Court Opinion

ID: 6457161
Source: CourtListenerOpinion
Date Created: 2022-06-25 12:42:35.444566+00
Date Added: 2024-06-11T15:53:22.432867
License: Public Domain

Dreben, J.
(dissenting). General Laws c. 40A, § 15, as appearing in St. 1975, c. 808, § 3, provides that “[fjailure by the board to act within . . . seventy-five days [after the date of filing] shall be deemed to be the grant of the relief, application or petition sought, subject to an applicable judicial appeal as provided for in this chapter .” The provision shows an “intention that inaction . . . within the [seventy-five day] period should result in constructive approval and that a person aggrieved by that result should have a right of [judicial] appeal.” Selectmen of Pembroke v. R. & P. Realty Corp., 348 Mass. 120, 126 (1964) (construing G. L. c. 41, § 81U, as amended through St. 1958, c. 377, § 1).
The purpose of the statute is to induce a zoning board of appeals to act promptly and, in my view, is a legislative determination that an applicant whose application is not *111acted upon by the board within the requisite period is to be placed on a par with a successful applicant. By not limiting the “applicable judicial appeal” to a definite period where the board not only fails to act but also fails timely to file its “decision” (i.e., a grant of relief through inaction) in the office of a city or town clerk, the majority, it seems to me, emasculate the statute. Unlike the landowner who obtains relief through positive action by the board, one who receives constructive approval cannot safely rely on board inaction, even though, as acknowledged by the majority, the municipality is bound. There is no time period after which he is protected from action by abutters or other parties in interest, even if such persons had notice of the application. Abutters, who have a very limited private action under the statute, see Morganelli v. Building Inspector of Canton, 7 Mass. App. Ct. 475, 481-482, & 485 n.16 (1979), are now accorded, for what may be an unlimited period of time, the ability to cloud the rights of a landowner to use his land. In addition, the majority also neglect the reasoning of the Supreme Judicial Court in Building Inspector of Attleboro v. Attleboro Landfill, Inc., 384 Mass. 109, 112-114 (1981), where the court pointed out that “[s]uch an unlimited appeal period is contrary to our appellate practice generally, . . . and to the legislative mandate in similar matters, G. L. c. 41, § 81U.” Id. at 112.

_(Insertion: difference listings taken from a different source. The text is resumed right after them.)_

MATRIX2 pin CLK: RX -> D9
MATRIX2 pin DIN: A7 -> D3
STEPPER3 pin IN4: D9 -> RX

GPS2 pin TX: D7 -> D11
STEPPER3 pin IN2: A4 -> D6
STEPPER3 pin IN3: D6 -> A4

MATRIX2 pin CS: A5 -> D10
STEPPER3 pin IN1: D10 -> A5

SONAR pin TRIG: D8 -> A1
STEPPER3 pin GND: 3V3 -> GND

Although I acknowledge the shortcomings of G. L. c. 40A, §§15 and 17, which are pointed out in the majority opinion, I view them in the context of the principles recently reaffirmed in School Comm. of Greenfield v. Greenfield Educ. Assn., 385 Mass. 70 (1982), namely, “[wjhere the draftmanship of a statute is faulty or lacks precision, it is our duty to give the statute a reasonable construction.” Id. at 79-80. I think it plain that the Legislature intended no “gaps and uncertainties in the specification of a procedure designed to provide definitive rights to accrue . . . within stated times.” Selectmen of Pembroke v. R. & P. Realty Corp., supra at 127.

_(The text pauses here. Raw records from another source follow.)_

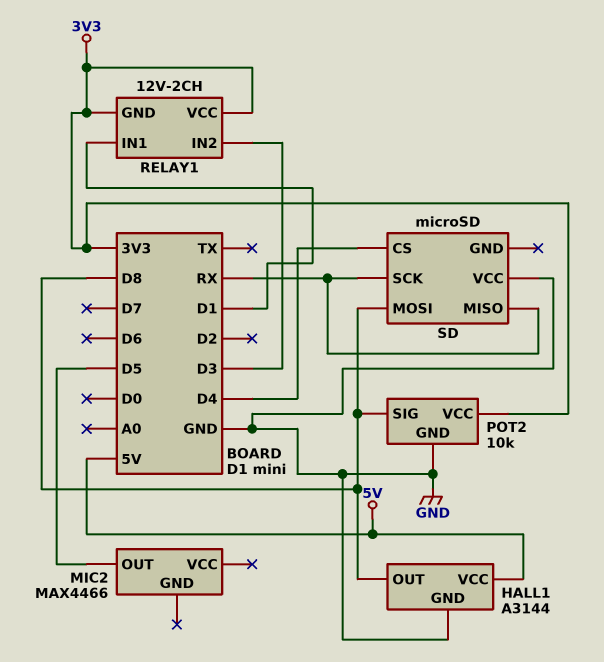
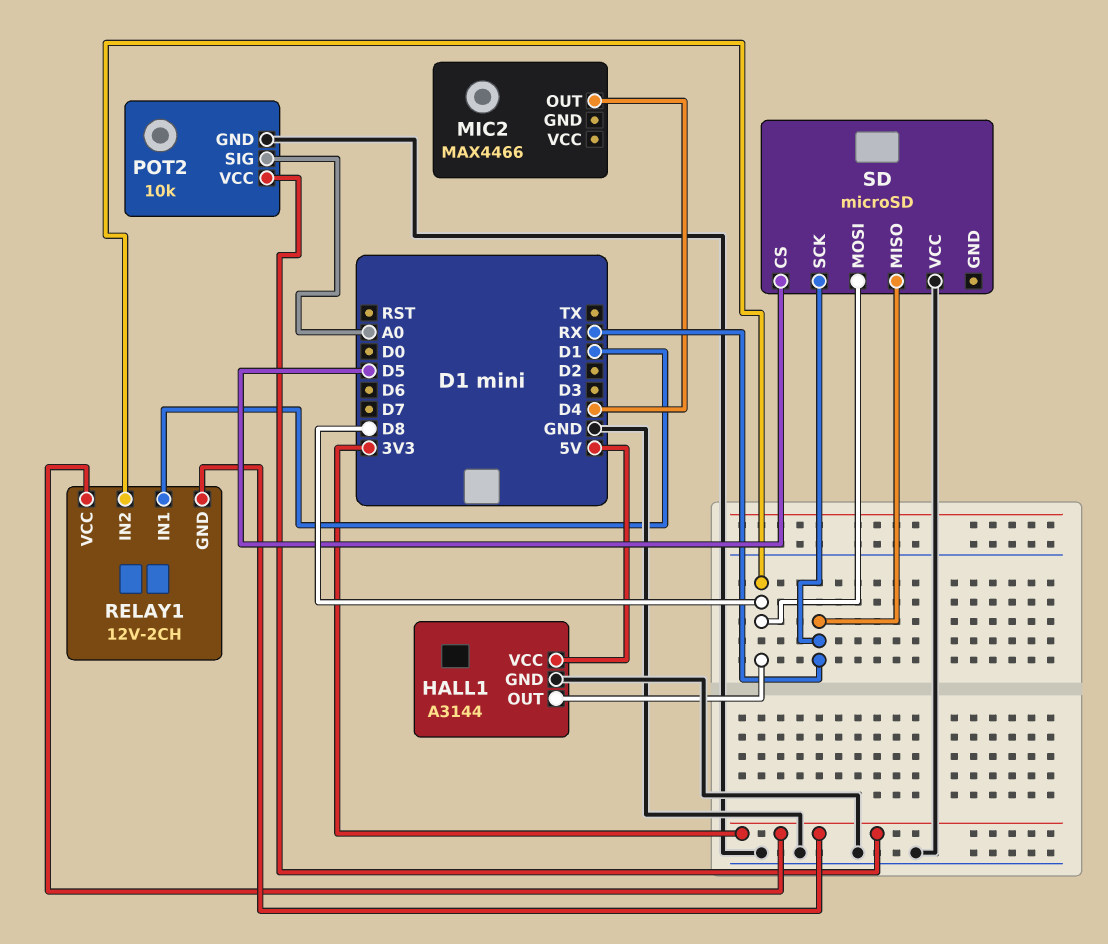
MIC2 pin OUT: D5 -> D4
POT2 pin SIG: D8 -> A0
RELAY1 pin IN2: D3 -> D8
SD pin CS: D4 -> D5

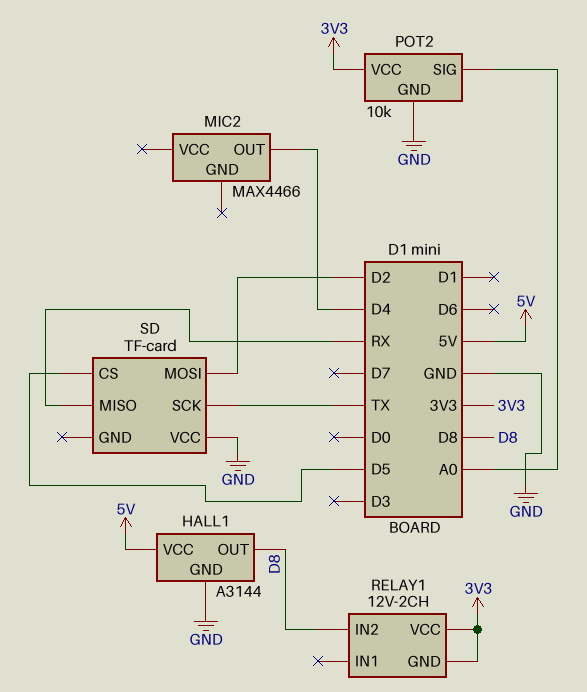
RELAY1 pin IN1: D1 -> none
SD: microSD -> TF-card
SD pin MOSI: D8 -> D2
SD pin SCK: RX -> TX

In Attleboro, supra, the words “final action” of G. L. c. 40A, § 9, were construed to require the board to file its *112decision with a city clerk within the ninety-day period for “final action” even though § 9 makes no mention of such filing. The reason for the court’s decision was that “such filing is necessary to limit the period [in] which appeals may be taken” pursuant to G. L. c. 40A, § 17. Attleboro, supra at 111. Unlike § 9, § 15 specifically imposes on the board the requirement of filing its decision. I see no reason to hold that an appeal period commences under § 9 where the filing requirement is imposed by judicial construction, but not under § 15 where the requirement of filing is in the statute itself. Although the majority point out that Attleboro was concerned with the rights of a landowner in relation to the municipal authorities and not with the rights of third persons, I find implicit in Attleboro a requirement that where a permit granting board both fails to act and fails to file its decision, a judicial appeal by a third person must be taken under G. L. c. 40A, § 17, within twenty days of the ninety-day period. If I am correct, there appears no basis to impose a different rule for a judicial appeal under § 15 where the board both fails to act and also fails to file its decision within the time mandated by the statute.
I would, accordingly, hold that the period for the “applicable judicial appeal as provided for in this chapter” specified in § 15 does not depend on when the board files its decision, see Pembroke, supra at 126; Attleboro, supra at 113, but begins to run, in cases involving constructive approval, at the time of the failure of the board to take action1 where, as here, the aggrieved person had notice of the application. This construction, in my view, accords with the legislative intent, the reasoning of the Pembroke and Attleboro cases, and is the “one which will cause the least confusion to attorneys and others concerned with the law relating to land use.” Attleboro, supra at 113.

 I have not considered whether seventy-five days plus the fourteen-day period for filing the decision rather than seventy-five days is the “applicable judicial appeal” period because, in any event, both periods have expired in this case. See Pembroke, supra at 127.